Cysts (Cryptosporidium, Giardia). NSF/ANSI 53 with a specific “Cyst reduction” claim. Most under-sink carbon block filters with NSF 53 carry this. RO systems under NSF 58 can also include it.

Arsenic. NSF/ANSI 53 covers pentavalent arsenic reduction to at or below 10 µg/L (the EPA’s maximum contaminant level). NSF/ANSI 58 covers both arsenic forms more broadly. If arsenic is your concern, an RO system is the safer choice.


Verify a Filter in the NSF Database (Takes 90 Seconds)

Go to INFO NSF. Type the brand or the exact model number from the packaging. Click into the listing. Look for two things:

First, the model number in the database should match exactly what’s on your box or the product listing. SKU variations sometimes have different certifications.

Second, look at the specific claims listed — not just the standard number. A filter listed under NSF/ANSI 53 might show “Chloramine reduction, Cyst reduction, VOC reduction” and nothing else. That means lead and PFAS are not certified claims for that product, even though they fall under the 53 umbrella.

The database is updated in real time. NSF runs annual surveillance audits and can decertify products. The listing you see today is the current status.

NSF isn’t the only body running these tests. IAPMO R&T certifies to the same NSF/ANSI standards under equivalent ANSI and SCC accreditation. Their product directory is at IAPMORT. The Water Quality Association’s Gold Seal program does the same thing, with a searchable database at find.wqa.org. All three are equally accepted by regulators in the US and Canada (IAPMO R&T). A filter certified only by IAPMO is just as legitimate as one certified only by NSF.


What If You Don’t Know What’s in Your Water?
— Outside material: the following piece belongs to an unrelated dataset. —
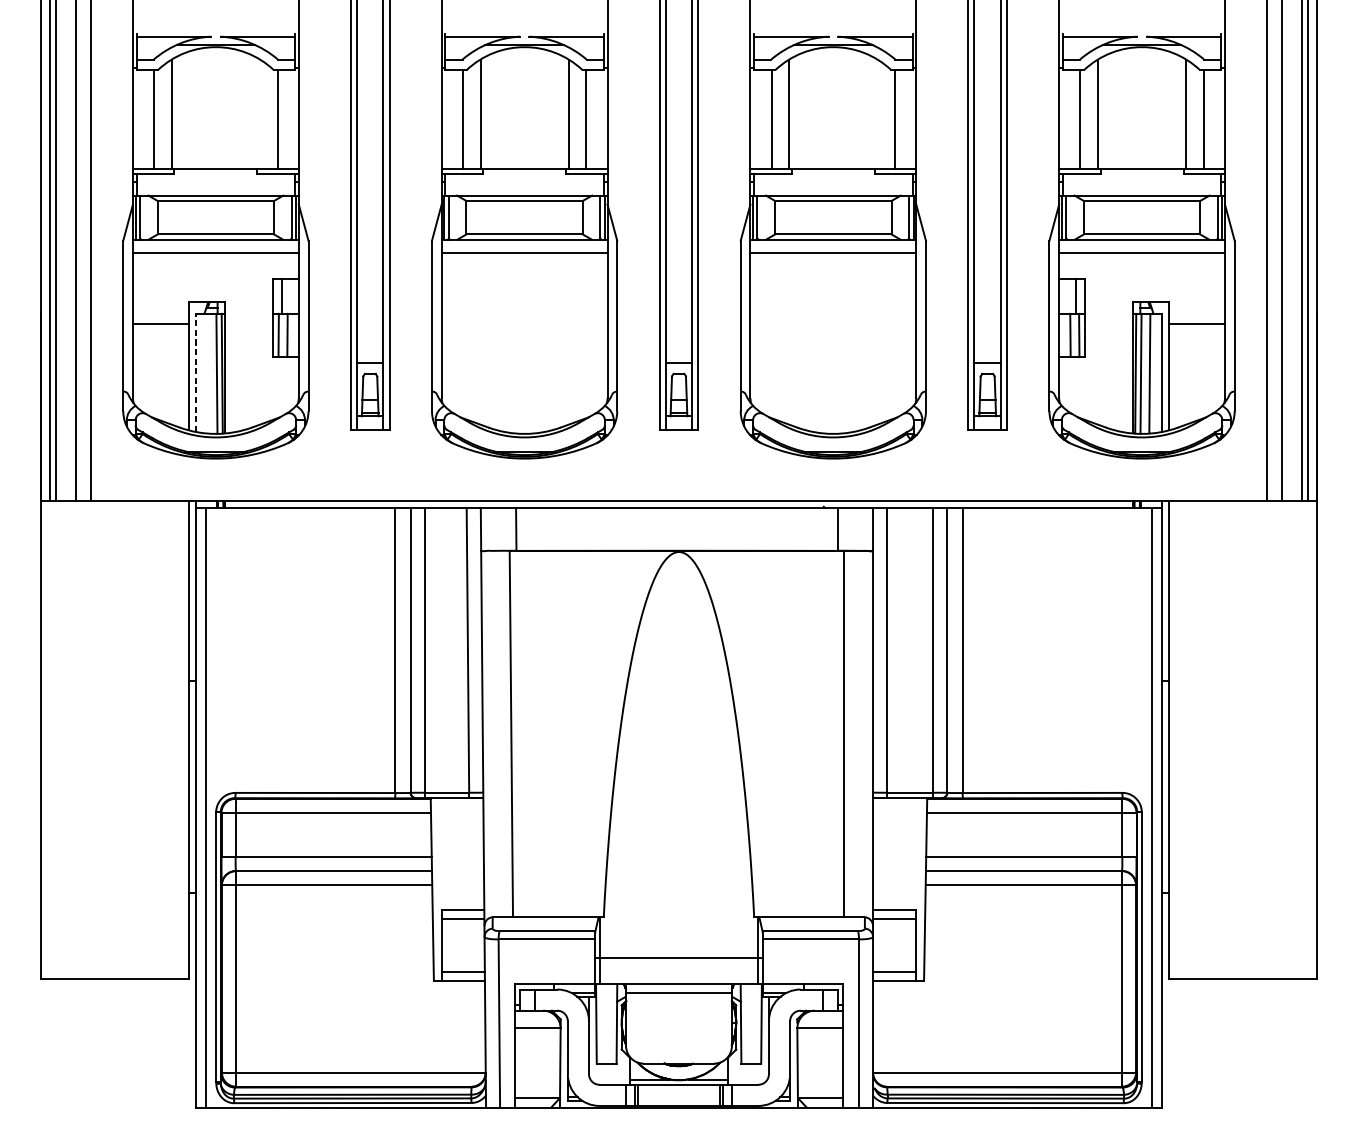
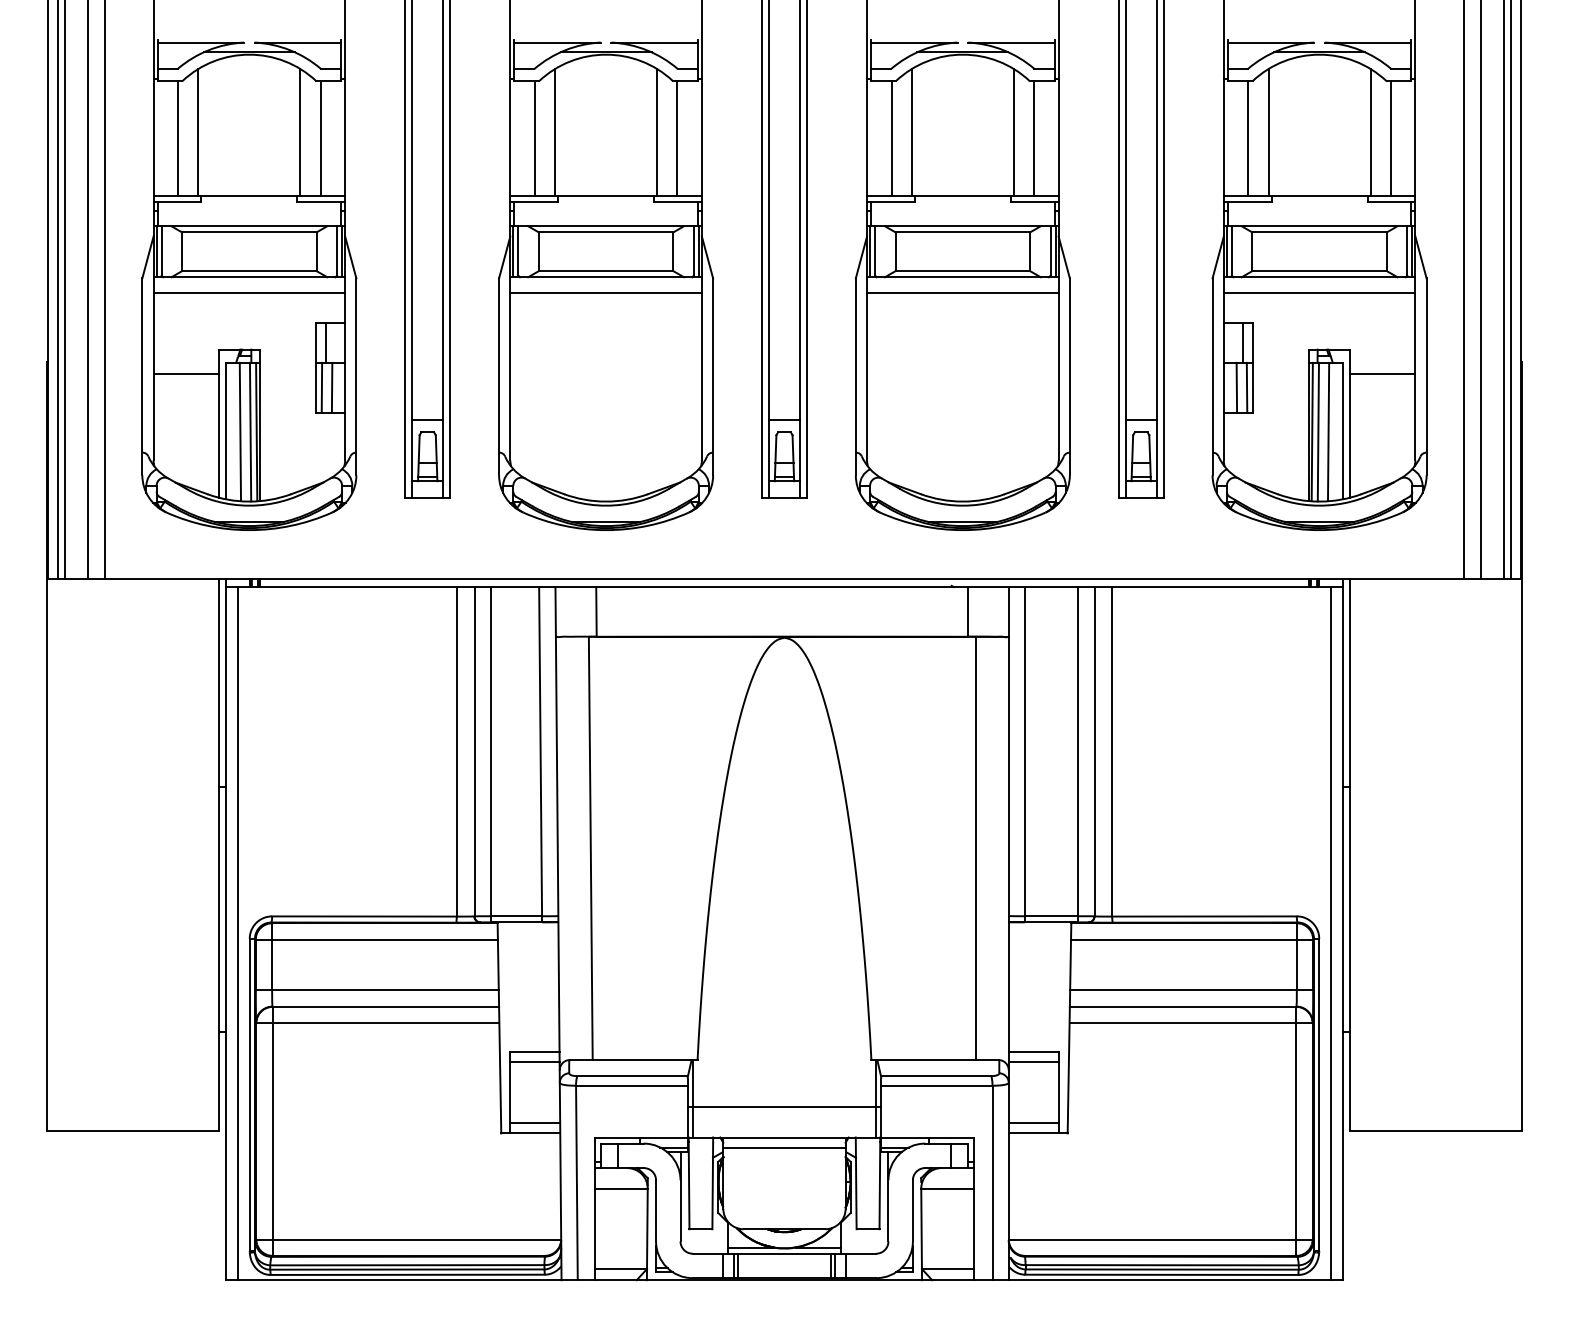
line: (260, 114) -> (300, 132), added
line: (877, 114) -> (1013, 132), added
line: (195, 372) -> (225, 430), dashed -> solid
line: (208, 373) -> (240, 431), added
The certification map only works if you know what you’re filtering for. If you don’t, the first step isn’t buying a filter — it’s testing your water.

The EWG Tap Water Database pulls from utility-reported data and shows contaminants detected in your area by ZIP code. It’s a reasonable starting point for municipal water.

For more precise results, especially on well water, a mail-in test kit from Tap Score or SimpleLab will test for a specific panel of contaminants and return lab-verified results. Once you know what’s in your water, matching it to the right certification is straightforward using the map above.

The short version for most people on municipal water: if you want broad coverage of lead, PFAS, cysts, and VOCs, a carbon block under-sink filter certified to NSF/ANSI 53 with explicit lead and PFAS claims handles most concerns at a reasonable cost. If fluoride or nitrates are on the list, add NSF/ANSI 58 — which means reverse osmosis. If you want everything covered and budget allows, an RO system with a NSF 58 certification and additional NSF 53 and 401 claims is the most complete point-of-use option available.